The New Zealand chapter of Transparency International has for years endeavoured to strengthen the  anti corruption influence of its sister chapters in the Pacific, particularly in Fiji, Papua New Guinea, Solomon Islands and Vanuatu. Some funding has come from New Zealand aid.  There is a poor return for these efforts. Only Fiji and Papua New Guinea were included in the 2014 Transparency Corruption Perceptions Index .  Samoa was rated in 52nd place.  Papua New Guinea remained in 144th . There are too few measures to rate the increasingly chaotic state of the public administrations in Solomon Islands and Vanuatu.

Events in Vanuatu over the last weekend show how much of a struggle will be required to make difference.  Friday began with the national press in a self-congratulatory mood. Despite major political turmoil it appeared that the judicial and legal systems were “working” – the courts were acting constitutionally, giving effect to the separation of powers. A Supreme Court judge had convicted 15 Members of Parliament on bribery and corruption charges. They had accepted dubious loans and made gifts to other MPs. The 15 included the Deputy Prime Minister, two Ministers and the Speaker. Sentencing was set down for 22 October. The MPs faced up to 10 years imprisonment, and a loss of their parliamentary seats. This followed a Constitutional Court ruling that a related Ombudsman’s report into the activities of the MPs was void.

The weekend was dramatic.  The President was visiting Samoa.  The Constitution provides for the Speaker to act in his place.
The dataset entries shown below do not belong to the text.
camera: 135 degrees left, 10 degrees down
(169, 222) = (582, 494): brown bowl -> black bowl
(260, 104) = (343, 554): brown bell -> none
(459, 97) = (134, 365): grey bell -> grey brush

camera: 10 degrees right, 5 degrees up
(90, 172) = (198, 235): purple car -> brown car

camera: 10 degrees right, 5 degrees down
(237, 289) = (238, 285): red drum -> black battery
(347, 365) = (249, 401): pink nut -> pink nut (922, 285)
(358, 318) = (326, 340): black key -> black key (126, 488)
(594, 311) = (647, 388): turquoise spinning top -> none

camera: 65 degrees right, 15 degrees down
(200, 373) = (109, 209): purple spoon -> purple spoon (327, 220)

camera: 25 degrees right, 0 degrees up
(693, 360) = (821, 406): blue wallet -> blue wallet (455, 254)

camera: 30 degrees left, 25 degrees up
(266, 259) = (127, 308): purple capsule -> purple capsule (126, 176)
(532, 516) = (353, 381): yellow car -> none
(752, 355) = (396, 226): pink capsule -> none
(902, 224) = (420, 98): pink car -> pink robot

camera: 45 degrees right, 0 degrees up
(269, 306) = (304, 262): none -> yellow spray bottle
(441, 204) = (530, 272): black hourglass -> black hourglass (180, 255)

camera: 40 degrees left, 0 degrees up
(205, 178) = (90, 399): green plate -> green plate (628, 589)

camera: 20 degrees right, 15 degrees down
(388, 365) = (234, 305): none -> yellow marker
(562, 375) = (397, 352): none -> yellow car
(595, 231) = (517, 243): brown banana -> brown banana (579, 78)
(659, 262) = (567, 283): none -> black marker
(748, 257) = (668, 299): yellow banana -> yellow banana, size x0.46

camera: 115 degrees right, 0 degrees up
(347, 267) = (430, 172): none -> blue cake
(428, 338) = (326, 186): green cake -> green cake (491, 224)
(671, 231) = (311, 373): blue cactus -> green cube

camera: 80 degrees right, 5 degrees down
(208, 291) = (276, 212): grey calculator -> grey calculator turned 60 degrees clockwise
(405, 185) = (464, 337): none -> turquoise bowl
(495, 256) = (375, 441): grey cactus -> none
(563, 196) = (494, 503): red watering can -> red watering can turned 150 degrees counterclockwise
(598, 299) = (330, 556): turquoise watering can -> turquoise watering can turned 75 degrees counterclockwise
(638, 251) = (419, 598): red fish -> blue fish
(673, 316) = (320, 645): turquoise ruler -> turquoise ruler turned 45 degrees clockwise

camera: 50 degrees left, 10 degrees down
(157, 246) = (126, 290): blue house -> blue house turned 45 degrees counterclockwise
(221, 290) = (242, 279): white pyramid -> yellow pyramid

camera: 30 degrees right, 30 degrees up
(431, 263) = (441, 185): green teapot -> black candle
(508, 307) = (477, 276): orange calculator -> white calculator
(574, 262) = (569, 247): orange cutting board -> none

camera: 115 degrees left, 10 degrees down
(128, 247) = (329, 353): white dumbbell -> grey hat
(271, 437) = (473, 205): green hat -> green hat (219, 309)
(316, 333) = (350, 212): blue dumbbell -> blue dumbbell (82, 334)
The President returned on Sunday night to find that the Speaker had exercised the Presidential power to pardon offenders. He pardoned himself and his co defendants – except for one who had pleaded guilty. He said the move was necessary in the best interests of the country.

He also suspended the Ombudsman – a former President – for gross misconduct. The Ombudsman claims the suspension is void.

The President believes the pardons issued in his absence were unlawful; “the power of mercy is vested in the President not an acting President”. He stated that “we as a nation have to stop these crooked ways”.  Constitutionally the power relates to pardoning a sentence, not the conviction. Convictions on offences with a penalty of 2 years imprisonment or more, would prevent the MPs remaining in Parliament.

Nothing has been said or done by the Prime Minister.

Woman against Crime and Corruption have described the pardons as a national disgrace.